Demnach stellt eine leistungs­fähige digitale Infra­struktur in den Kommunen den wichtigsten Stand­ort­faktor dar. Unternehmen machen ihre Investitions­entscheidungen also davon abhängig, ob ein schnelles Internet mit Breitbandnetzen vor Ort vorhanden ist. „Verzögerungs­freie Datenübertragung ist vor allem deshalb entscheidend, weil viele zukunftsträchtige Anwendungen, wie etwa Cloud-Dienstleistungen, besonders datenintensiv sind“, sagt Prof. Dr. Johannes Voget, Inhaber des Lehr­stuhls für Taxation und Finance an der Universität Mannheim und wissenschaft­licher Projektleiter des GBP. Die Erhebungen zeigen ferner, dass quali­fi­zier­te Arbeits­kräfte vor Ort, eine gute Verkehrs­infra­struk­tur sowie geeignete Gewerbeflächen ebenfalls über die Attraktivität einer Gemeinde als potenzieller Unternehmens­standort entscheiden.

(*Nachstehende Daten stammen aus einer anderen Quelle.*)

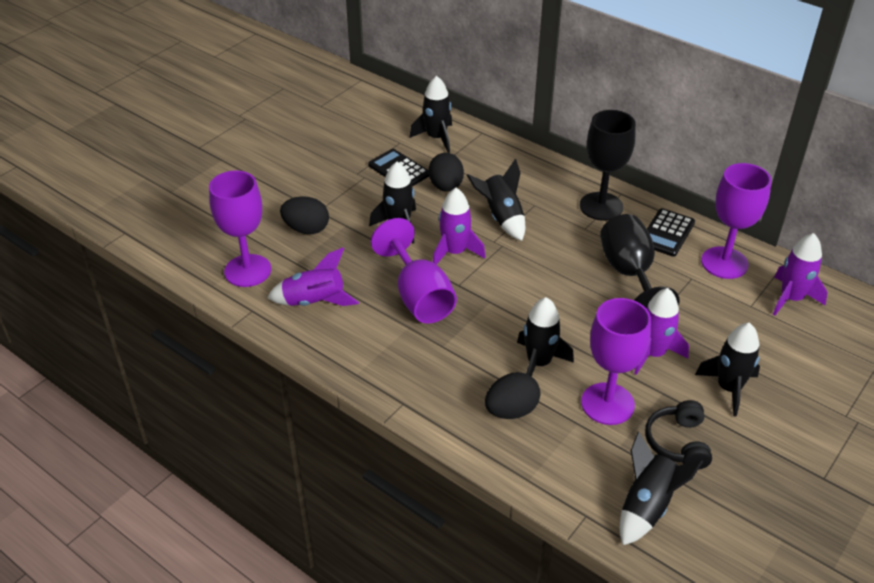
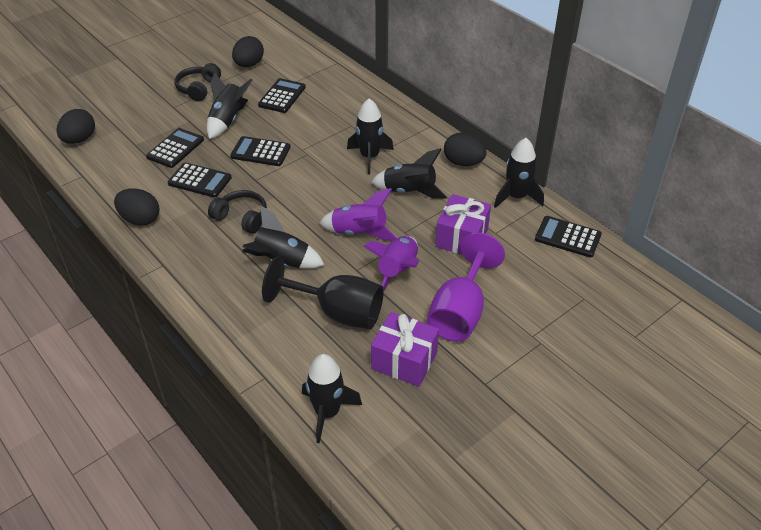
black calculator: 2 -> 5
black egg: 3 -> 4
black goblet: 2 -> 1
black headphones: 1 -> 2
purple gift: 0 -> 2
purple goblet: 4 -> 1
purple rocket: 4 -> 2

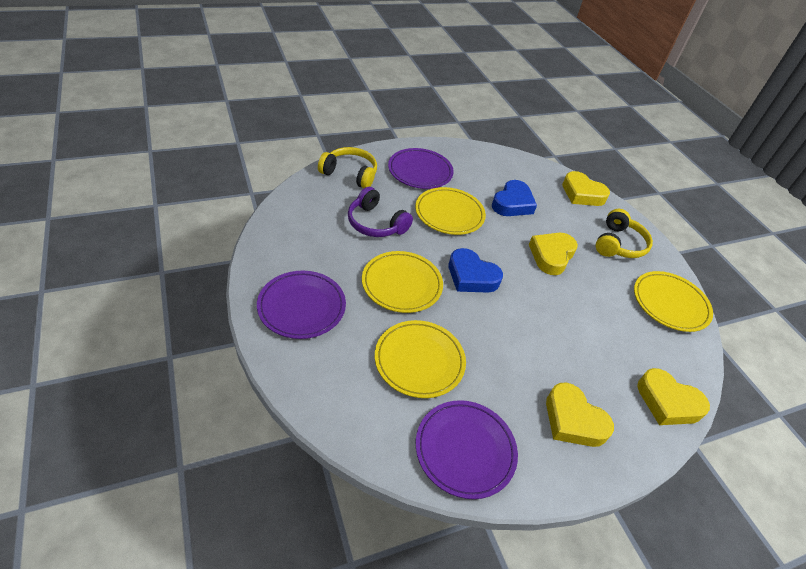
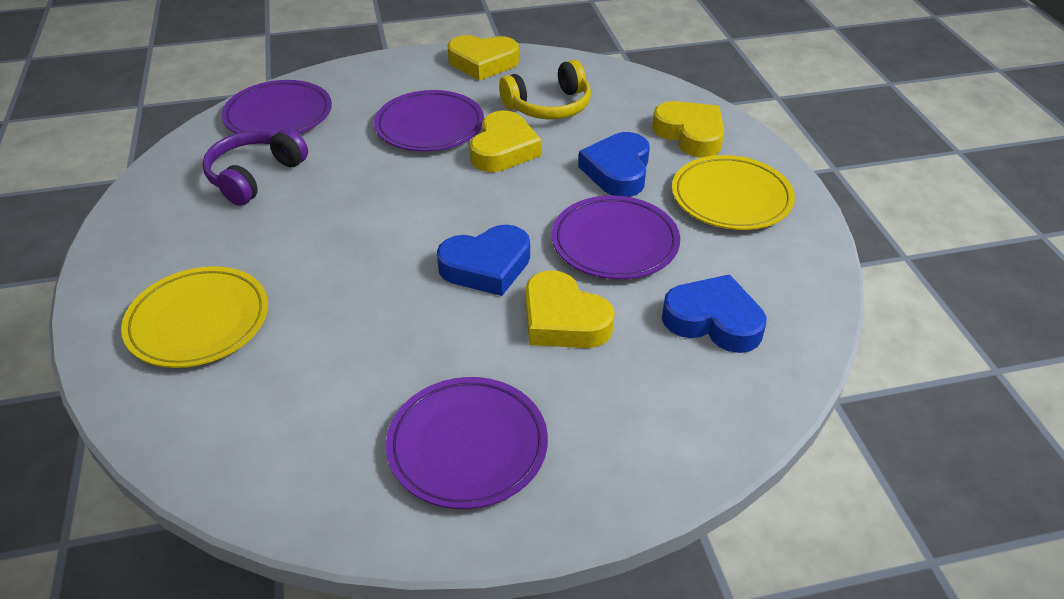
blue heart: 2 -> 3
purple plate: 3 -> 4
yellow headphones: 2 -> 1
yellow plate: 4 -> 2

Im Vergleich dazu sind niedrige lokale Steuern und Gebühren nur von mittlerer Bedeutung. Die geringere Wichtigkeit von Steueranreizen zeigt sich auch daran, dass viele Unternehmen ihre Steuerspar­möglichkeiten durch Wegzug zu niedrig ansetzen: Insgesamt 82 Prozent der Befragten unterschätzen den Anteil an Kommunen mit niedrigen Gewer­be­steuerhebesätzen im bundes­weiten Vergleich, wie die Daten des GBP im Vergleich mit den Daten der Gemeinden belegen. „Allein wegen einer günstigen Steuer ziehen nur wenige Unternehmen um“, erklärt Prof. Dr. Davud Rostam-Afschar, der die Studie durchgeführt hat. „Viele Unternehmen betrachten die öffentlichen Investitionen in bessere Standortbedingungen als Gegenleistung für die Steuern, die sie zahlen. Unter den Kommunen besteht also nicht nur der Wettbewerb um niedrigere Steuern, sondern auch um die Lebens- und Arbeits­qualität des Standortes, um Unternehmens­investitionen anzuziehen“, so der Studien­leiter weiter.

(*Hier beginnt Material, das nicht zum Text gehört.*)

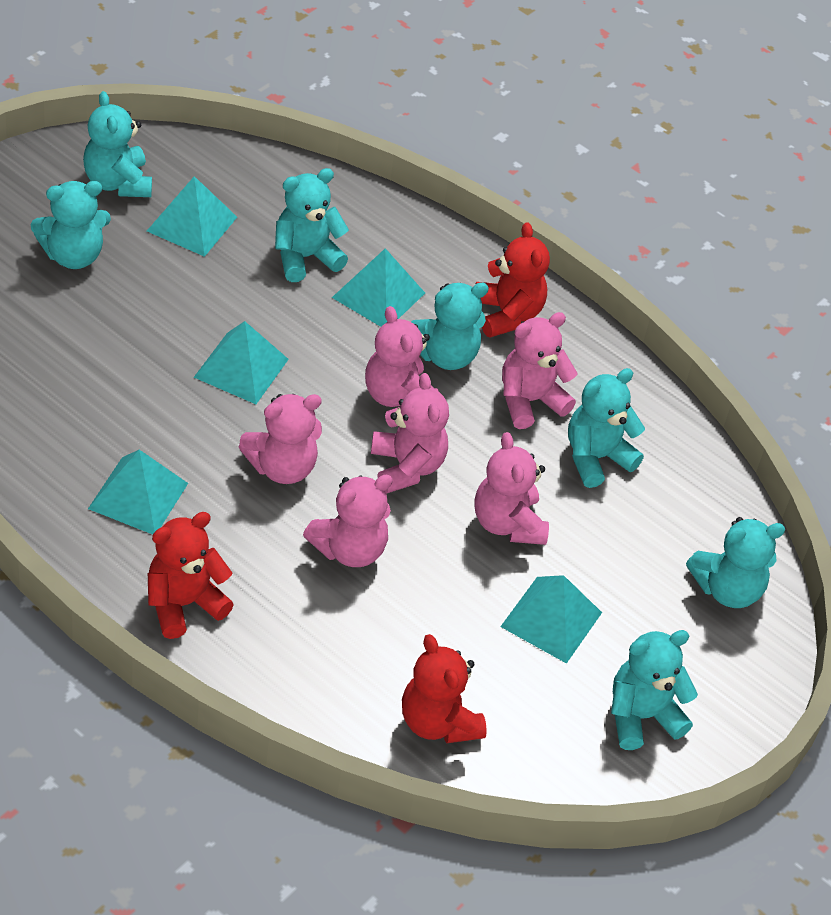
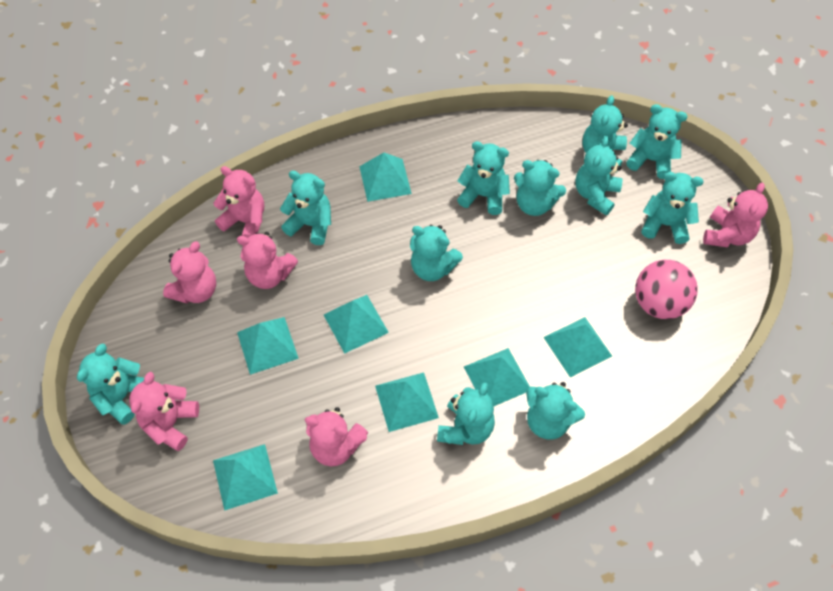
pink ball: 0 -> 1
red teddy bear: 3 -> 0
turquoise pyramid: 5 -> 7
turquoise teddy bear: 7 -> 11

Gefragt wurde zudem, mit wel­cher Wahr­schein­lichkeit die Unternehmen in den folgenden zwei Jahren an bestimm­ten Standorten investieren wollen. Das Ergebnis: 15 Prozent von ihnen planen In­ves­titionen außerhalb ihres Haupt­standorts. Für sie könnte die Wettbewerbs­fähigkeit der Standorte letztendlich den Ausschlag dafür geben, wohin ihre mittelfristigen Investitionen gehen. Steuern spielen dabei eine geringere Rolle als bisher bekannt.

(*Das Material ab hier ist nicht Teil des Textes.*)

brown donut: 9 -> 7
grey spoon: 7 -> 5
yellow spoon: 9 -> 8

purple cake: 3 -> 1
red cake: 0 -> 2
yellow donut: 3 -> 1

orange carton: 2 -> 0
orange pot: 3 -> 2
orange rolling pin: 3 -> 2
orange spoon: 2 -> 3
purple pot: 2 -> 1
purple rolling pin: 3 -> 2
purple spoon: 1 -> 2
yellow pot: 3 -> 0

Der Bericht zeigt ferner, dass sich die betriebs­wirtschaft­liche Lage der Unternehmen trotz konjunktureller Sorgen weiter stabilisiert hat: Aktuell rechnen Unternehmen in Deutschland damit, dass ihre Umsätze (+5,6 Prozent), Investitionen (+4,9 Prozent) und Gewinne (+1,5 Prozent) relativ zum Vorjahr steigen.

Den „GBP-Monitor: Unternehmens­trends im März 2023“ finden Sie hier:  https://www.accounting-for-transparency.de/wp-content/uploads/2023/03/gbp_monitor_2023_03.pdf

Weitere Informationen zum GBP-Monitor
Das German Business Panel befragt monatlich mehr als 800 Unternehmen zur Unternehmens­lage in Deutschland und erhebt dabei Daten zu 1) erwarteten Umsatz-, Gewinn- und Investitions­änderungen, 2) unternehmerischen Entscheidungen, 3) der erwarteten Ausfallwahrscheinlichkeit in der Branche und 4) der Zufriedenheit mit der Wirtschafspolitik. Zudem wird jeden Monat zu besonders aktuellen Fragen berichtet.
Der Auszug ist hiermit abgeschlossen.